It was all true. Betany would grieve, of course, but she had the child to complete her life; she could get by very easily without Ashe. With her own powers returned, who knew? she might even be capable of saving Gowdie from her fate. And Rhea would be impressed, would appear timorous and slight before the kind of power that Alexis would be demonstrating. Alexis felt herself grow a little taller with each contemplation; well-being ran through her veins and caressed her. She felt her heart beating, felt her pulse quickening as it did when she was really, really aroused. With the warmth of the creature’s approval on her like sunlight, Alexis drew her sword and held it up high, high enough to catch the moonlight.
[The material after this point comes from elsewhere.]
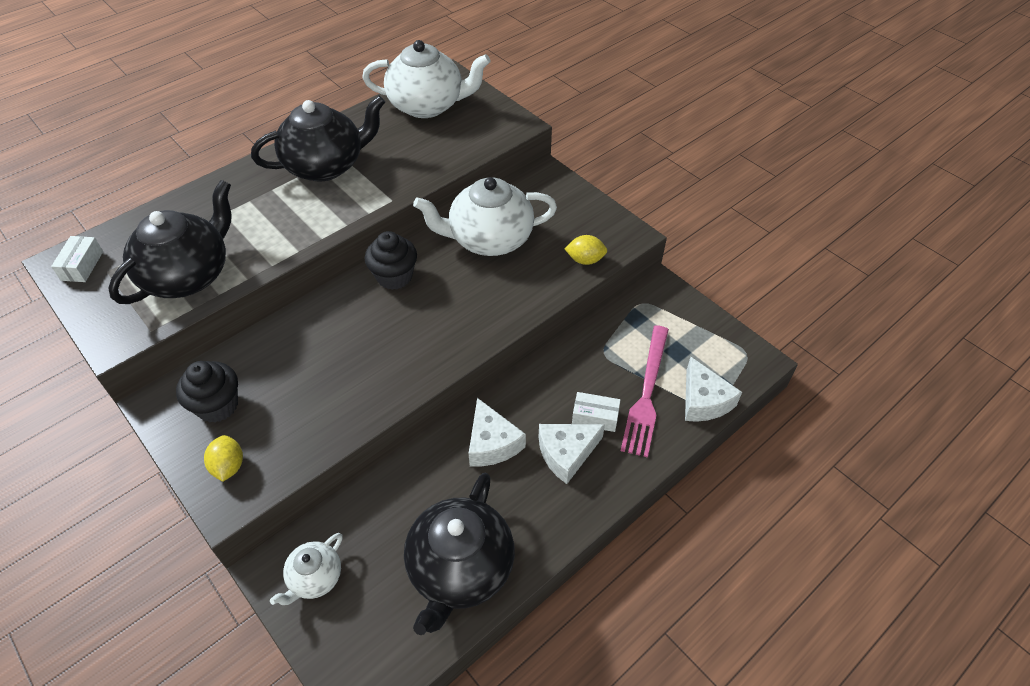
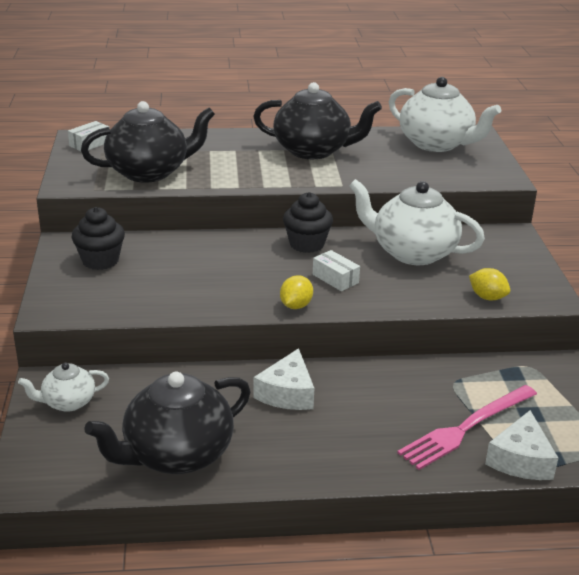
camera: 35 degrees right, 20 degrees down
(228, 466) = (71, 294): yellow lemon -> yellow lemon (296, 306)
(566, 453) = (345, 430): white cheese -> none
(595, 417) = (397, 420): white box -> white box (335, 279)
The creature’s voice was soothing and arousing at the same time, and Ashe’s figure seemed less vivid, less human and less real with each breath Alexis took. She felt the sweat break out on her forehead and remembered for an instant exactly how it had felt to fuck Calypso, and have Calypso fuck her. She could remember how Calypso tasted. A wash of dizziness enveloped her; she was aware of a sensation of heady delight and a denial of every thing good in the whole wide world.

Alexis raised her sword.

*******

It is pleasant enough to visit Laure in the form of the little apprentice, but it is not enough. It is not satisfying, and satisfaction seems to be ruling my head more and more. I can feel what Ardan would feel, but being in possession is like touching the flesh through a thick wool blanket. It is the same with taste: a grape to Ardan may be a little bit of sunlight with a few pips thrown in, but to me a grape is like eating pigeon with the feathers intact. It is a less than desirable experience and it seems entirely ridiculous that after all I have learned and all that I could be, I am virtually… Oh, hell, out with it: I’m a virgin. I’ve never been with anyone! Hell, I could probably bring down a city through simple force of mind, and I’ve never had anyone in my life.
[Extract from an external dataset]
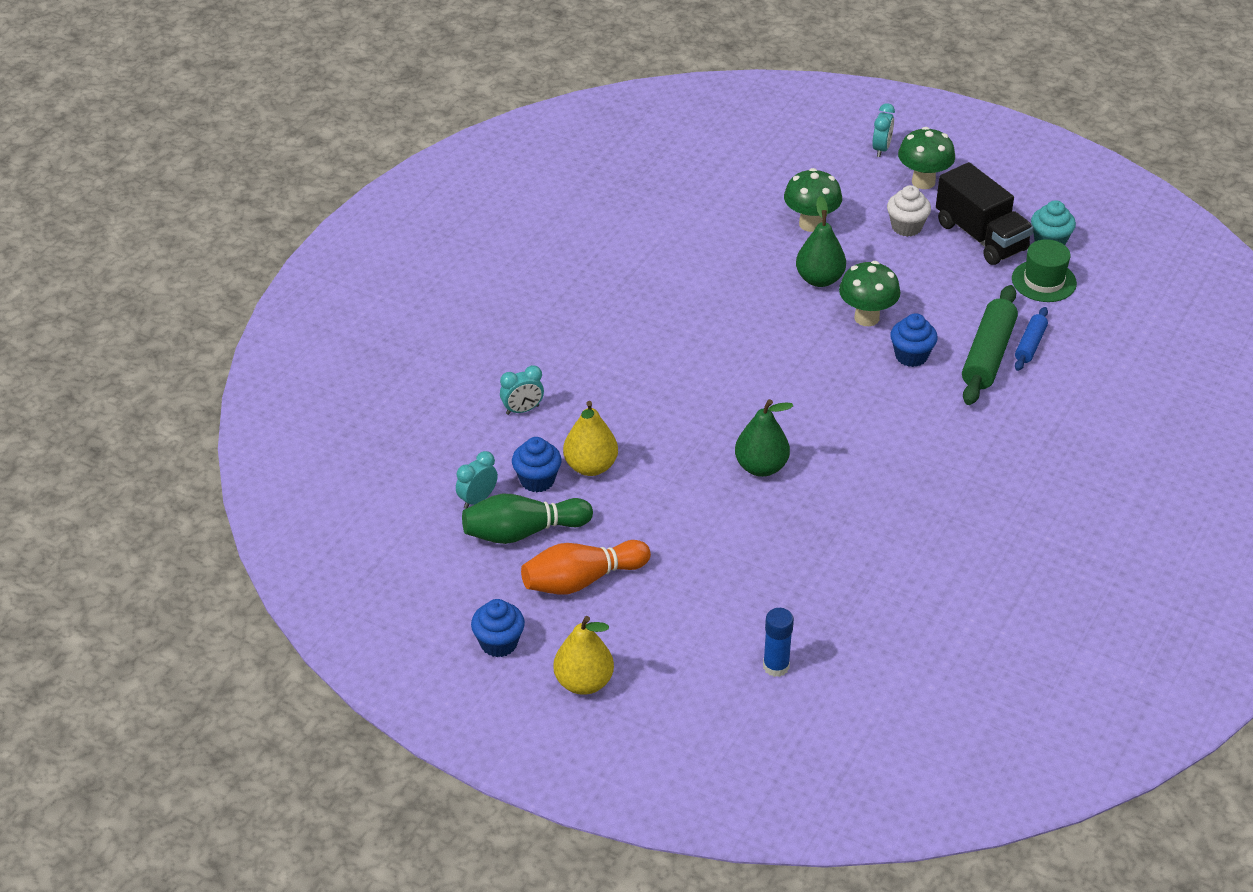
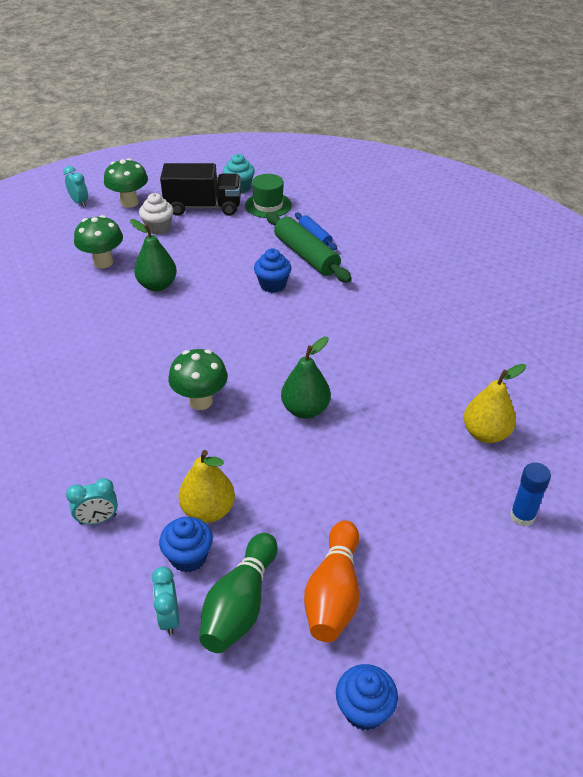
camera: 55 degrees left, 0 degrees up
(522, 410) = (98, 519): turquoise clock -> turquoise clock turned 60 degrees clockwise
(583, 682) = (459, 665): yellow pear -> yellow pear (485, 433)
(866, 318) = (217, 284): green mushroom -> green mushroom (200, 401)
It would be funny if it wasn’t so sad. And even while I cry out that I want to taste and want to feel, a part of me does nothing but mock the intention. There are times when if I could tear clean out of myself the vulnerable, hungry, unhappy part, I would do so and then dance on the fucking thing, even while I still bled.

*******

The words were spinning around inside Ashe’s head but they weren’t making sense. She could hear voices and on some level she probably recognised them, but what they said wasn’t making sense. The clearest voice she didn’t know, oddly enough, but was sure she ought to. In the dream that the voices centred around she was on the edge of a cliff. The cliff looked oddly familiar and in due course she’d know it as the one she’d dropped off, when falling however many hundred feet to the base of the cliff was preferable to the idea of being beaten and then eaten. The assonance might have pleased her had she been a little less bemused.

The voices were ringing out loud and clear and she understood that she was in danger but had no idea where said danger originated. Whatever it was she had to fear, she was just too fucking tired to be able to care enough. Wherever she was, she’d crawled to the edge of the cliff. If she fell off now, would it really matter?

*******

Betany sat bolt upright in bed. Rhea, who had dozed off in a chair by the fireside at the conclusion of their conversation, woke up too, but in her case it was care of the queen that broke her dreams. “What is it, my dear?” Rhea saw that Betany’s face was washed of all colour. Rhea put up a hand to Betany’s forehead and felt it damp.

She said, “Ashe,” and then slipped back into a sleep so deep Rhea couldn’t at first wake her. Rhea made sure that Betany was warm and snug before going to the chamber door and making her way to Gowdie’s cell. The karg greeted her, fur uneven and still damp from the morning’s wash. Rhea wondered if she was wasting her time in even trying to reach Gowdie, and the karg regarded her with light, bright eyes.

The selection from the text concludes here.